Case in point: Christmas 2011. The scene: my cousin's house. The generation: mine -- pushing fifty, sixty, and a little bit more. We are parents, grandparents, aunties and uncles several times over, and we are falling out of our chairs at dinner-table fart jokes. We are stealing the grandkids' presents -- this year it was a 'Spy Master' set that includes sunglasses with little rearview mirrors in the frame so you can see behind you. My cousin shoved a pair at me while I was walking through the kitchen; she said, 'Put these on and look behind you!' I did, and there she was, flipping me the bird and pretending to pick her nose. We fell over laughing. Nearby elders and elder siblings rolled or closed their eyes while snickering behind their hands; our children's generation either looked at us like we were nuts or loved us to pieces for being so bonkers, and the grandkids shrieked for more.
Our generation -- basically, the Boomers -- can be a blast at family gatherings. We not longer get roaring drunk -- just tipsy enough (on cocktails!) to get even more garrulous and silly than usual. One branch of my extended family hails from Newfoundland, another from Scotland, so the same stories and jokes get told over and over again -- Themes and Variations on hilarity. We get high on the little ones' joy ... and on dessert. I myself overdosed on shortbread cookies that were loaded with chocolate chips. (Butter and chocolate: two of our main food groups, right?)
(I dare you to look at this image and not drool.)
Those of us who survive our midlife crises start to regress into a second childhood and we no longer care that we look like fools.
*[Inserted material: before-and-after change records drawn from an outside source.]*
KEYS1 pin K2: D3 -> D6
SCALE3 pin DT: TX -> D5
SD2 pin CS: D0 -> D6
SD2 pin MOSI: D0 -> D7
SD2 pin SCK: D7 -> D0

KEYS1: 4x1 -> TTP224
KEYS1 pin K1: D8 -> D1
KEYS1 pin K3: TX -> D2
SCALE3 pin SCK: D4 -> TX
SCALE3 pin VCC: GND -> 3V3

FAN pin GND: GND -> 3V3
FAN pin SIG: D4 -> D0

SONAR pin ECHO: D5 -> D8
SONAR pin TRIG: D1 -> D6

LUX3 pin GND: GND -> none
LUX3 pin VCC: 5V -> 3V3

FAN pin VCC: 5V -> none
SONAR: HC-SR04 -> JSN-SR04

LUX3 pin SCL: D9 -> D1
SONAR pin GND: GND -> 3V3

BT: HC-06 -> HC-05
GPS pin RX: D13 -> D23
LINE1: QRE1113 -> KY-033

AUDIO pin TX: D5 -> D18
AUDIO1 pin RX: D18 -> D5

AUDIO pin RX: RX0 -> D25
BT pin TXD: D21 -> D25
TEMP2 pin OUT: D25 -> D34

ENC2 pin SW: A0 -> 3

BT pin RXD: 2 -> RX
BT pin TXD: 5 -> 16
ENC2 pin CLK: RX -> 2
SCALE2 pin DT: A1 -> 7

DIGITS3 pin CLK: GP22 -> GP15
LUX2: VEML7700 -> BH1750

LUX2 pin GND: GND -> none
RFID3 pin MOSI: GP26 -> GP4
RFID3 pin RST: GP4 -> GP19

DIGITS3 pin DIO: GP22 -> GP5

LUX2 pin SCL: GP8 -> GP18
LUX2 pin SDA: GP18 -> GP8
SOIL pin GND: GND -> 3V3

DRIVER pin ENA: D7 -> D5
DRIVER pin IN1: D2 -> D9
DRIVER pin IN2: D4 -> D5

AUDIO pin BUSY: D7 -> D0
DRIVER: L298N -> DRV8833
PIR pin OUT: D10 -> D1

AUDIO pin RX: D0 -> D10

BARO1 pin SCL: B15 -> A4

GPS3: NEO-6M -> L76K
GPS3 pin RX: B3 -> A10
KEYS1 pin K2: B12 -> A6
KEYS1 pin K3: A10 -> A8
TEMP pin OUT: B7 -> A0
We wear battery-lit flashing Christmas-light necklaces and keep our cracker party hats on through the entire meal.
... Come to think of it, we didn't have crackers this year! This just struck me now. Somebody had a big brain fart and forgot the crackers (That would have been several of us, hee hee). No one complained, though ... because no one recalled that we had no Christmas crackers! No one brought a Whoopee cushion either. I will have to secure these items for next Christmas ...
(This makes me giggle...)
As I was saying about our generation ... I recall a conversation I had with one of my best friends over a decade ago. We were imagining decrepitude -- seeing ourselves reclined in La-Z-Boy wheelchairs, blissfully soused / stoned on warmed cognac / cannabis tea / chocolate croissants, ear-buds in place and Pink Floyd's Dark Side of the Moon cranked straight into our brains. What a way to ride into eternity! ... This beloved friend died nearly eight years ago (!!) and if there's any sort of afterlife, I want him to be my guide into it!
... Whoops, I digress. About regression: in trauma-talk, we tend to consider regression through a terrorized lens, and call it flashback or flipping out or dissociation. It is those things, sometimes. It also can be pure goofiness -- the fart jokes and spy glasses -- and it's good to remember that. Regression can be fun ... especially when it's shared with people you've known all your life ... people you've shared a childhood with.